I've used these a ton. (two seasons of SRS events) We did the first event with these with a crew of 5 kids that were 15 and 16. The learning curve for the kids was about 5 minutes and a dollars worth of gas. Boy they had fun, and if these kids couldn't blow them up they won't explode. Kids treated them as potato guns shooting all kind of stuff (which I don't recommend but a golf ball can be shot about 150 yds if you can balance it in the tube)
The smaller mapp gas cans are easier to handle and I actually tested with all kinds of gas and even the cheap propane for heaters work. The only issue I had was one of the four we had had an igniter that wasn't consistent so whoever had this one had to be prepared to push the button again quickly. 
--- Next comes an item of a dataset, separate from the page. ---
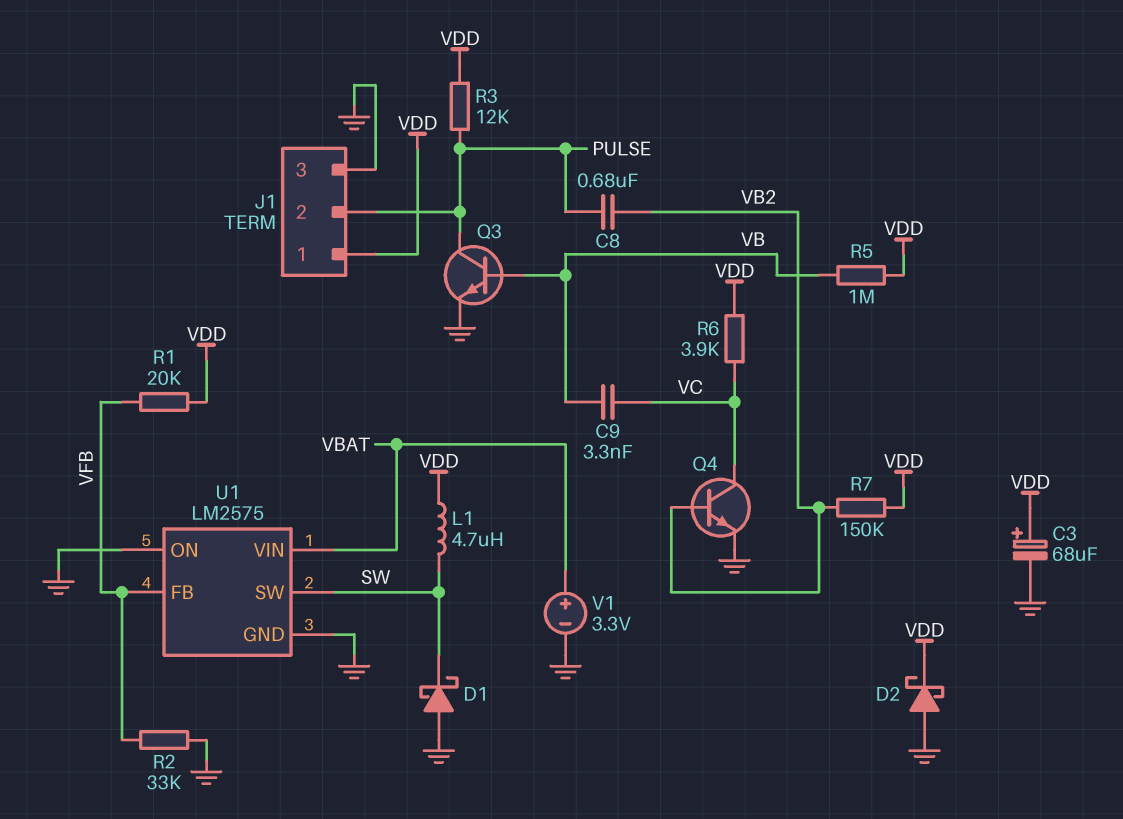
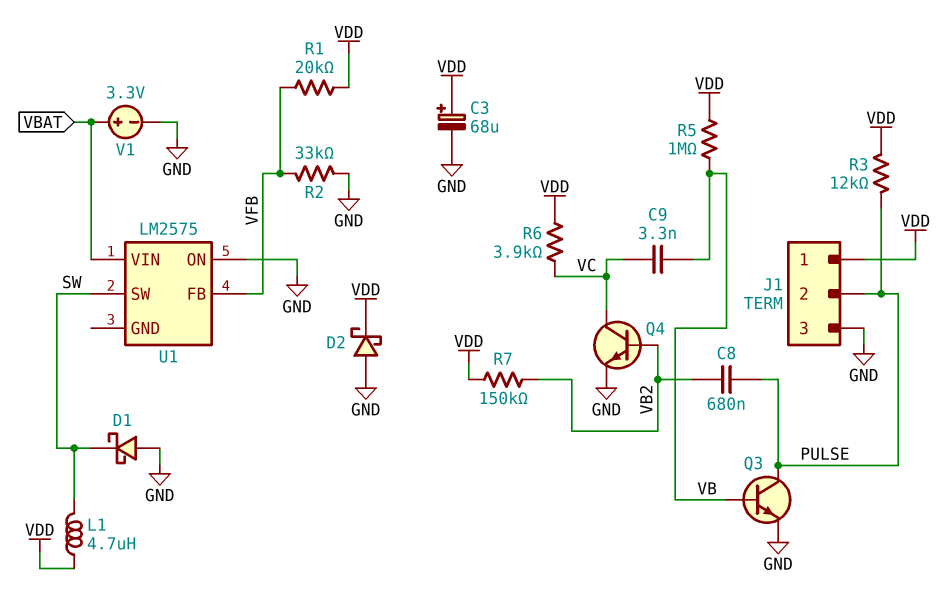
U1 pin GND: GND -> none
Given a choice of these or poppers I'll take these.


----------



## Joe Dutro

My 8 year old does walking singles with my Thunder 100. For those who say they are hard to use maybe he can show you how to properly use it.


----------



## 2labs

Looking for updated reviews for this product? Any one else have a coment good or bad? 

Thanks
Dave


----------



## tshuntin

2labs said:


> Looking for updated reviews for this product? Any one else have a coment good or bad?
> 
> Thanks
> Dave


Our club has four of them and have now used them for two HT seasons including picnic tests. We started with two to test out and instantly liked them enough to buy two more. We just had our Licensed test this past weekend and used them in our double junior and double senior tests and one master series. They worked pretty well flawlessly. We may go ahead and buy a few more and completely go away from using popper guns at our events. Big investment upfront, but serious savings longer term, as long as the hold up well for several years. I would guess over the weekend our four shotgun simulators were fired around 500-600 times between them. I think that would be equivilent useage to less than one $10 bottle of Map gas. Shooting that same amount of poppers would cost more than $200.


----------



## Angie B

I've been using mine now for over a week and love it. It took my bird boy all of 2 days to get the timing down with loading the gas and firing. Very consistent and loud. He likes it better then a starter pistol because he doesn't have to remember to reload the gun.

Angie


----------



## rider

i agree with troy b . they sound great and a good concept but are very unreliable and cosistent. some type of new strapping needs updated and trigger needs looked at to be more consistent.


----------



## 2labs

I was told by a couple of people who own these, that there is an elbow in the inside tube that if you remove it you will get a louder "bang" has anyone else removed this elbow??

Thanks
Dave


----------



## tshuntin

We have not done that, but nor do I personally see a need for a louder bang than what they produce.


----------



## Joe Dutro

Thunder just announced a LOWER price on the T100 Shotgun Simulator.
*$299
*
Just thought everyone might want to know.


----------



## Glenn Norton

Pro's: Cheaper to use

Cons: Awkward to use
Sound inconsistant
Problems when new gunners are using it

For personal use, once you get used to the timing issues and carry problems, it will work great. But, if you are using it for a club trial, with inexperienced gunners, it will pose lots of problems. No birds, inconsistant sound etc.


----------